# how to hide in a bean field??



## CluckCluckBooooom! (Jun 21, 2011)

We have been seeing ducks and geese flying into a been field and a disked been field. ( Toataly flat nothing hardly left but dirt.) just wondering if there is any good way of hiding?


----------



## blhunter3 (May 5, 2007)

Ask the farmer if you can dig down. Remember to fill in your holes afterwards.


----------



## Buck25 (Mar 27, 2008)

check out "how to hide in dug fields" just a few threads down. Be careful if you dig that you don't have a dark black ring around your blind becuase the topsoil is dry and a few inches under is not.

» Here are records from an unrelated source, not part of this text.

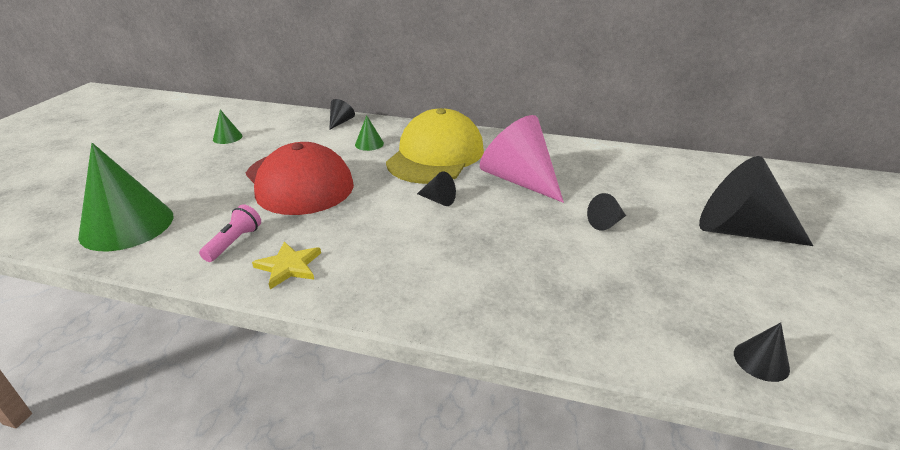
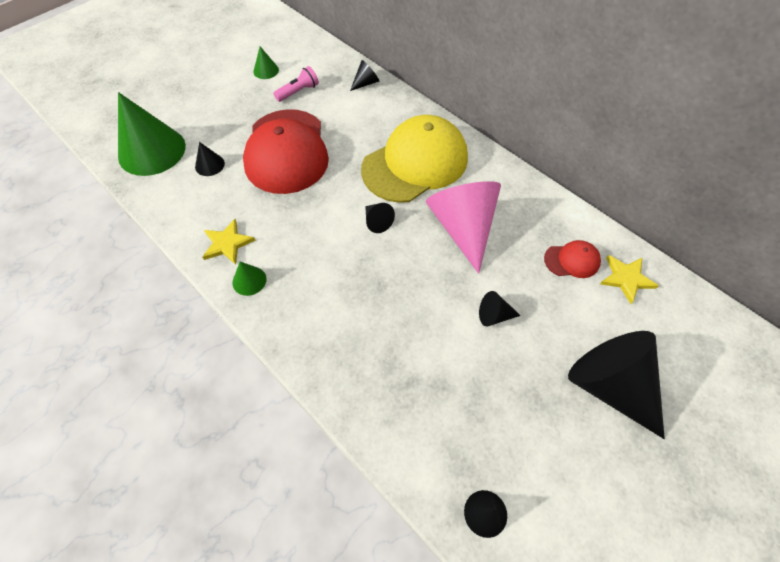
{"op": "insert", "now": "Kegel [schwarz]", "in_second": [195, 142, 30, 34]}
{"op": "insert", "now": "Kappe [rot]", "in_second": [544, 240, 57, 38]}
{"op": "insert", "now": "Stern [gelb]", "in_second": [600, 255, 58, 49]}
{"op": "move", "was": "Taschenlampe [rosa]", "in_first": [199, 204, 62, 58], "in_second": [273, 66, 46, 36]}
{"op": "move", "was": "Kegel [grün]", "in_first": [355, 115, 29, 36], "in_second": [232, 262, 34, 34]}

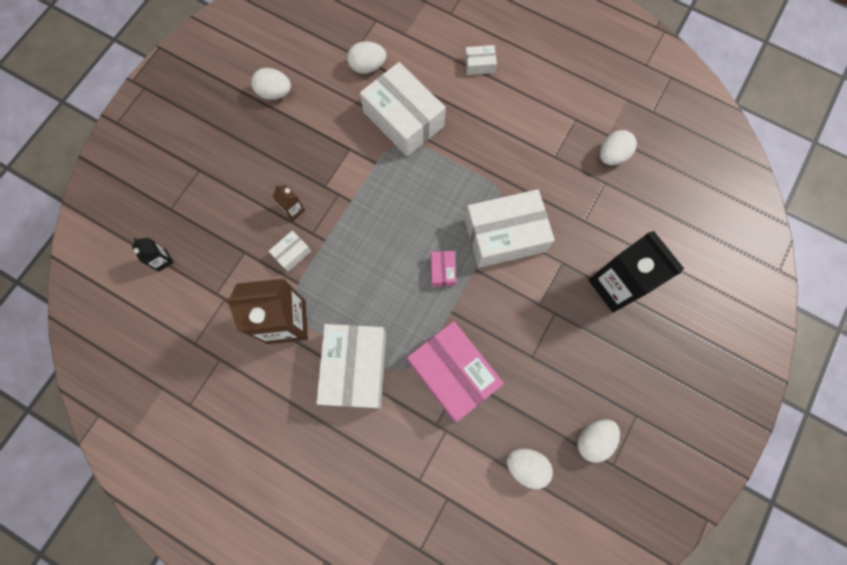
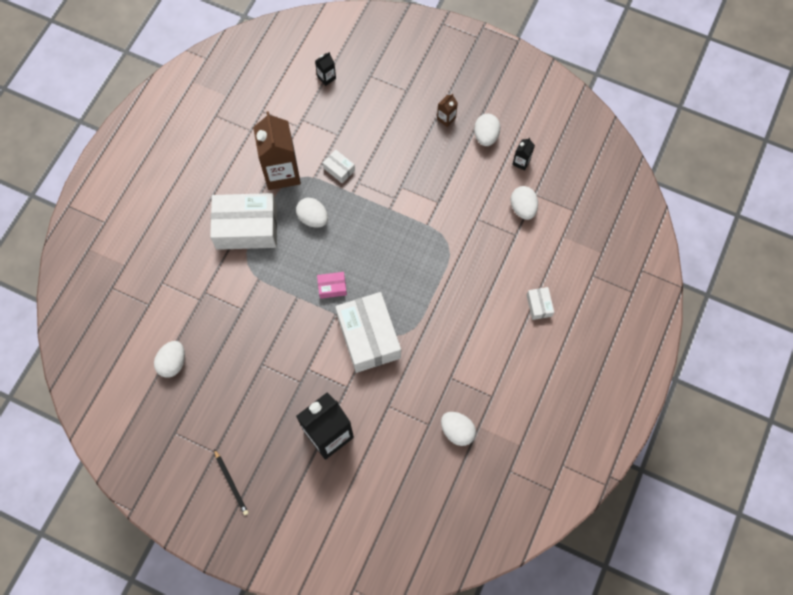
{"op": "delete", "was": "Schachtel [weiß]", "in_first": [360, 62, 86, 94]}
{"op": "delete", "was": "Schachtel [rosa]", "in_first": [407, 321, 97, 101]}
{"op": "insert", "now": "Bleistift [schwarz]", "in_second": [214, 449, 35, 66]}
{"op": "insert", "now": "Getränkekarton [schwarz]", "in_second": [512, 137, 23, 34]}
{"op": "move", "was": "Getränkekarton [braun]", "in_first": [273, 185, 32, 36], "in_second": [437, 94, 21, 33]}
{"op": "move", "was": "Ei [weiß]", "in_first": [577, 419, 43, 44], "in_second": [296, 198, 32, 30]}

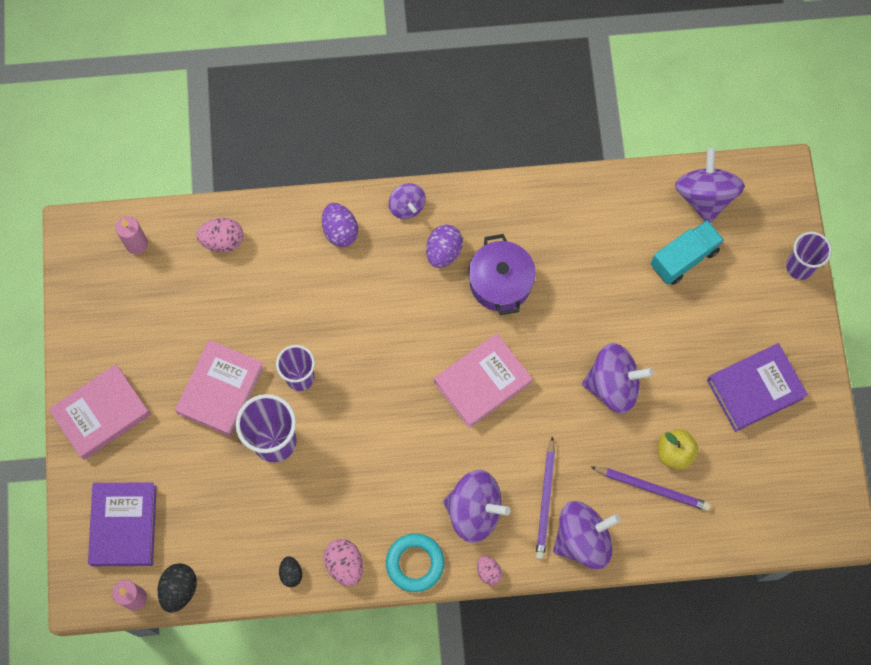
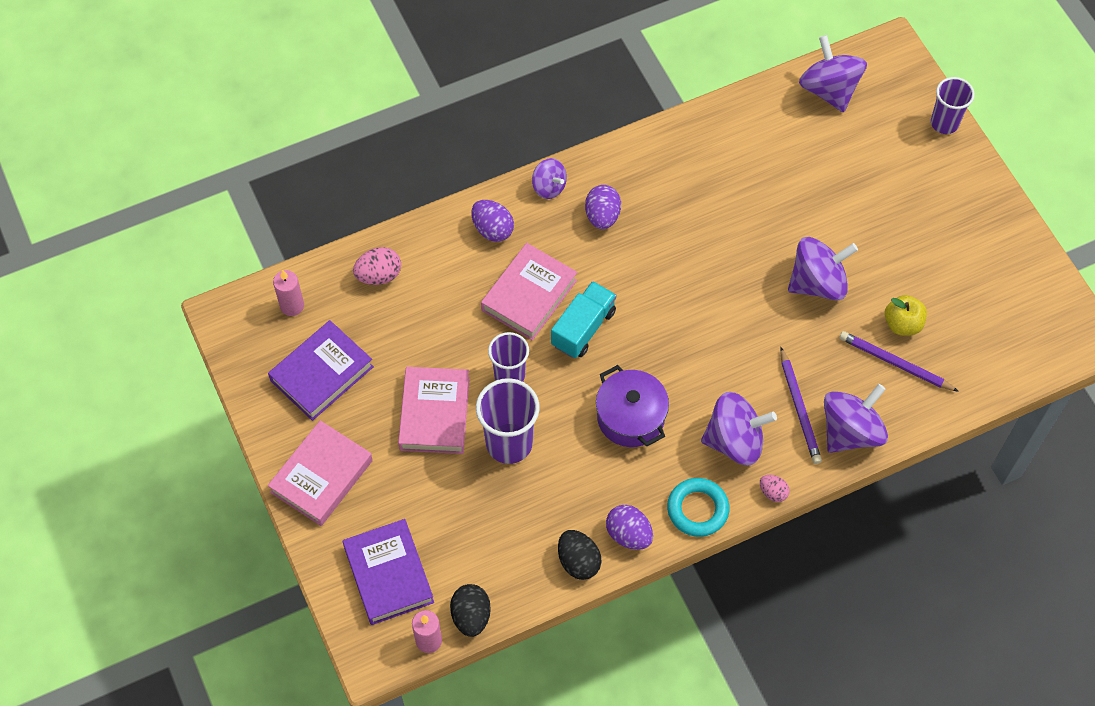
{"op": "move", "was": "Buch [rosa]", "in_first": [434, 333, 99, 95], "in_second": [481, 243, 96, 98]}
{"op": "move", "was": "Kochtopf [lila]", "in_first": [468, 234, 68, 81], "in_second": [596, 365, 73, 82]}
{"op": "move", "was": "Lastwagen [türkis]", "in_first": [651, 220, 73, 65], "in_second": [551, 281, 65, 77]}
{"op": "move", "was": "Buch [lila]", "in_first": [707, 343, 101, 89], "in_second": [268, 320, 106, 101]}
{"op": "recolor", "was": "Ei [rosa]", "now": "Ei [lila]", "in_first": [324, 539, 39, 47], "in_second": [606, 505, 47, 45]}
{"op": "rotate", "was": "Bleistift [lila]", "in_first": [590, 466, 121, 45], "in_second": [839, 331, 120, 61], "clockwise": -150}
{"op": "resize", "was": "Ei [schwarz]", "in_first": [279, 556, 23, 31], "in_second": [558, 530, 44, 50], "ratio": 1.61}

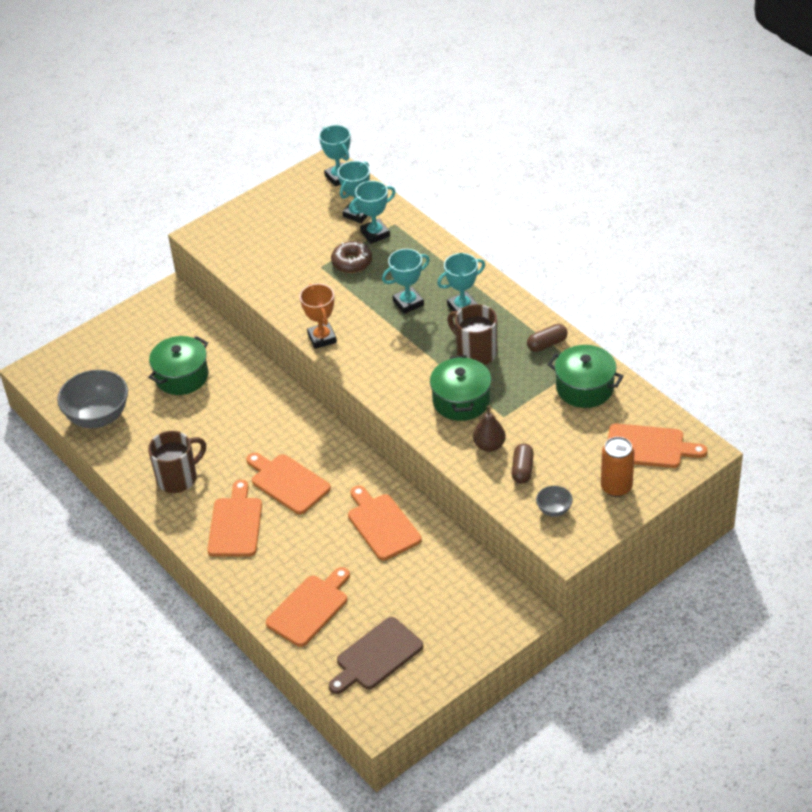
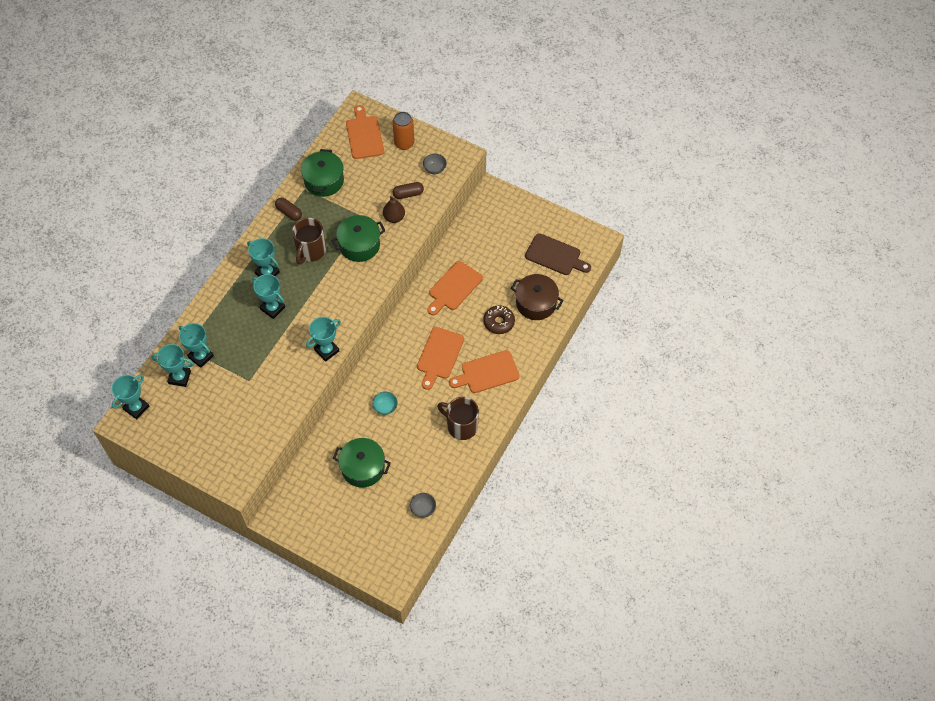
{"op": "insert", "now": "Schüssel [türkis]", "in_second": [372, 392, 26, 23]}
{"op": "move", "was": "Donut [braun]", "in_first": [331, 241, 41, 32], "in_second": [483, 305, 32, 29]}
{"op": "replace", "was": "Schneidebrett [orange]", "now": "Kochtopf [braun]", "in_first": [266, 567, 84, 80], "in_second": [511, 274, 53, 46]}
{"op": "recolor", "was": "Pokal [orange]", "now": "Pokal [türkis]", "in_first": [300, 284, 37, 65], "in_second": [306, 317, 35, 45]}
{"op": "resize", "was": "Schüssel [grau]", "in_first": [57, 370, 71, 58], "in_second": [410, 493, 26, 25], "ratio": 0.47}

what ive been doing lately is running very large spreads usually 20 dozen or so..but more importantly patching up the decoys I think it helps keep the birds eyes off the blinds. Then i put a **** ton of decoys around the blinds so that you can barely get in. We use all power hunters and i put two oversize shells on my lap once i climb in.


----------



## cm3geese (Dec 28, 2006)

Mud :beer: your blind (Mud from the bean field) and stubble it if there is any stubble.


----------



## Bird slayer69 (Apr 30, 2013)

Dig them down


----------



## As56hley (Jun 14, 2013)

Dig them down


----------